Parameter-Efficient Log Anomaly Detection based on Pre-training model and LORA

Logs record both the normal and abnormal system operating status at any time, which are crucial data during system operation. Log anomaly detection can help with system debugging and analyzing root causes, such as system fault, shutdown fault, null-pointer exception, illegal-argument exception, and class cast exception. Deep learning is widely applied to log anomaly detection to enhance detection accuracy. However, the deep learning model requires a lot of label logs, which consume large amounts of labor and time. To tackle this label requirement problem, the pre-training model is introduced, for instance, the Bidirectional Encoder Representations from Transformers (BERT). However, the pre-training model brings new problems.
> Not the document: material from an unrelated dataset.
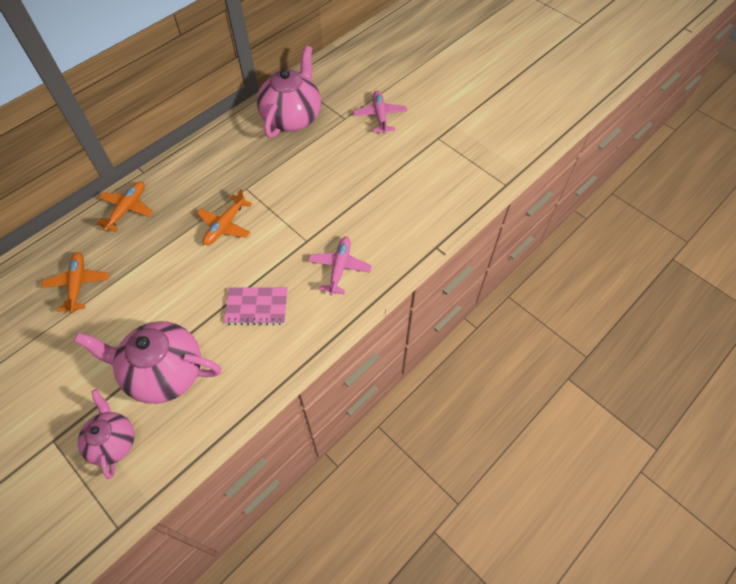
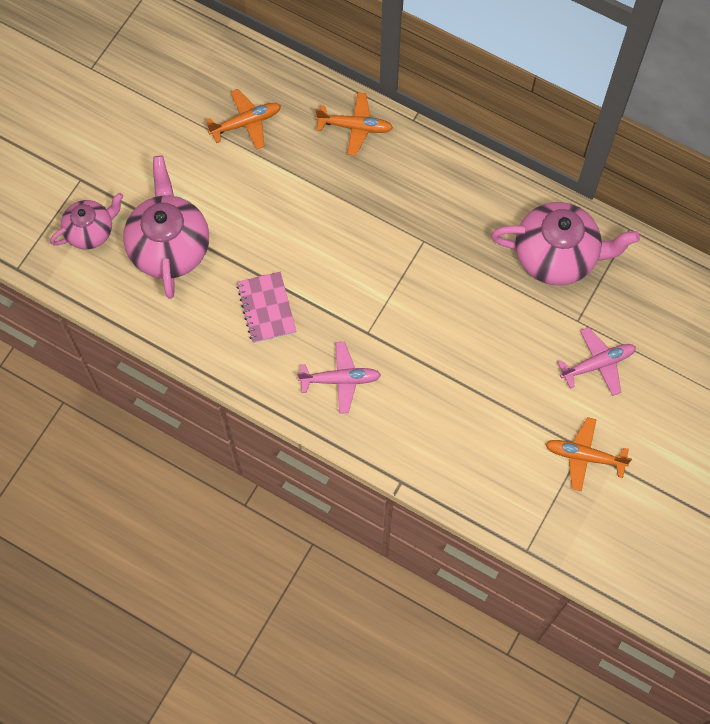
camera: 75 degrees right, 10 degrees up
(225, 225) = (363, 238): orange plane -> orange plane (584, 456)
The parameters of BERT needed to be fine-tuned are huge, resulting in a high training overhead. Besides, the direct word sequence input representation of BERT ignores the semantic information among logs. Therefore, we propose a parameter-efficient log anomaly detection scheme (LogBP-LORA) based on BERT and Low-Rank Adaptation (LORA). LORA is an effective parameter-tuning strategy. LogBP-LORA increases bypass weight matrices and only updates the bypass parameters instead of all the original parameters to reduce the training overhead. Additionally, LogBP-LORA exploits log event sequence representation to obtain more semantic information with a shorter sequence length. Extensive experiments carry on three public log datasets, BGL, Thunderbird, and HDFS, demonstrate LogBP-LORA can obtain favorable performance with lower resource consumption. When fewer label data is available, LogBP-LORA achieves about 10%-99% higher F1-score compared with Neurallog, Deeplog, MADDC, and Loganomaly. The training parameters of LogBP-LoRA are only 0.06% of the original parameters of BERT.